So since we were just talking about some of the editorial standards for drawing Superman, let's talk about more standards that were forced onto the creators of Superman. And I'm talking about the Comic Book Code, which was in effect in 1955. This was a code to prevent sexuality and violence in the comics, to prevent comics from being a bad influence on the young people who read them. So what are some of the things the code didn't allow Jerry Siegel and Joe Shuster to do in "Superman"?
TYE: So we're back in the era of the 1950s and the same time that there was the Joe McCarthy red scare in America, there was also what became known as the comic book scare, and it was outfits like the Parent Teachers Association and various clergy and a number of psychologists coming along and saying that comics were bad for the kids. And they had an incredibly strict code.
And among the things that they couldn't put in comic books were there were no vampires or werewolves. There were no references to physical afflictions or exaggerations of the female anatomy. No illicit sex. No ads for liquor, tobacco, fireworks or weapons. It was basically a kind of self-policing that had editors and writers worrying that anything that they did could be subject to having their comic book taken off the racks.
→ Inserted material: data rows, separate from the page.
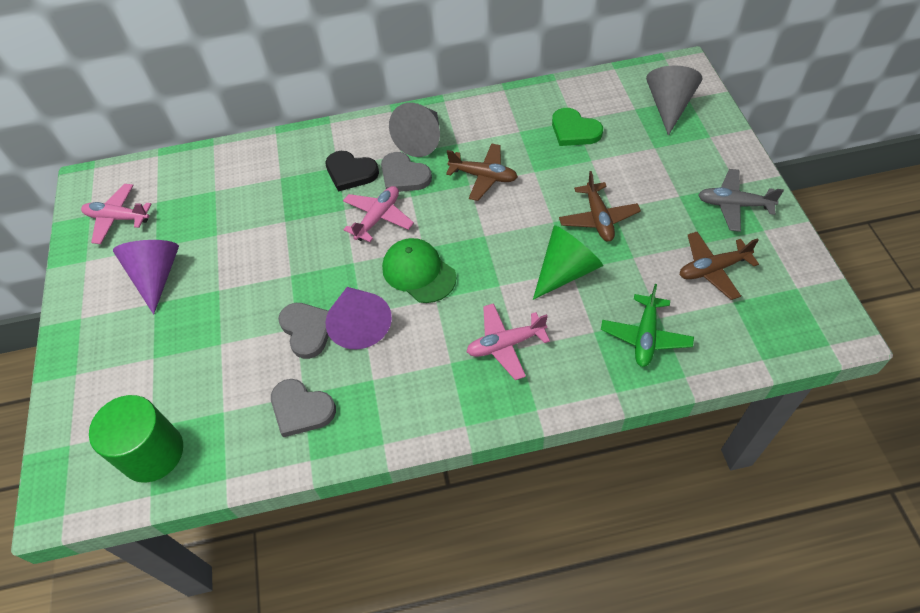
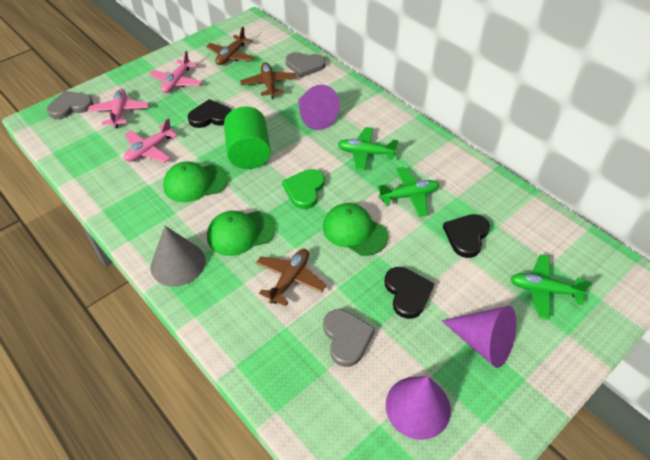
black heart: 1 -> 3
green cap: 1 -> 3
green cone: 1 -> 0
green plane: 1 -> 3
grey cone: 2 -> 1
grey plane: 1 -> 0
purple cone: 2 -> 3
And so they went even further than the code did, and all through the Comic Code period, on the one hand they toned him down a bit, but on the other hand, they maintained Superman as a vibrant, live, popular character throughout the 1950s.
GROSS: So when the publishers, Harry and Jack, adopted their own standards of editorial purity, some of the standards that you describe in the book really surprised me, like the inclusion of females was discouraged.
TYE: It was extraordinary. They actually publish their own set of guidelines, which at times seemed to go further than the code. They said things like having females in there all was something to be avoided, because that might get to the issue of some contact between the male and the females. Their guidelines said heroes should act within the law and for the law. And so Superman, who had started out as this wonderful, New Deal social crusader taking on everybody from slum lords to wife beaters, he suddenly became much more a defender of the status quo.
GROSS: OK, another editorial guideline for Superman: the use of chains, whips or other such devices were forbidden. Anything having a sexual or sadistic implication was forbidden. Were there sexual and sadistic implications in "Superman" before this code was instituted, and were chains and whips used in such a way that they had sexual or sadistic implications?
TYE: There were no chains. There were no whips, and there was no sex in "Superman" before the editorial standards. And all of this comic book scare came into place, and there was none afterwards. Superman ironically, was the most Dudley Do-Right character of anybody in the comic books. He never killed his enemies. He was much less violent than any of these other superheroes out there, and yet he became even more sanitized during this era.
GROSS: One of the things that's funny about all of this is at the same time that the publishers are instituting an editorial policy that's stricter than the Comic Book Code, they're trying to get distribution rights to "Playboy" magazine.
TYE: Harry and Jack were not just trying to get the rights to distribute "Playboy" magazine - and they did get those rights, and they very successfully distributed it - but these were two old pornographers who, during this era, had some of their old pornography magazines still going. So these are two guys who are giving us a sanitized Superman that can't have women in the comic book, and yet they're veteran pornographers.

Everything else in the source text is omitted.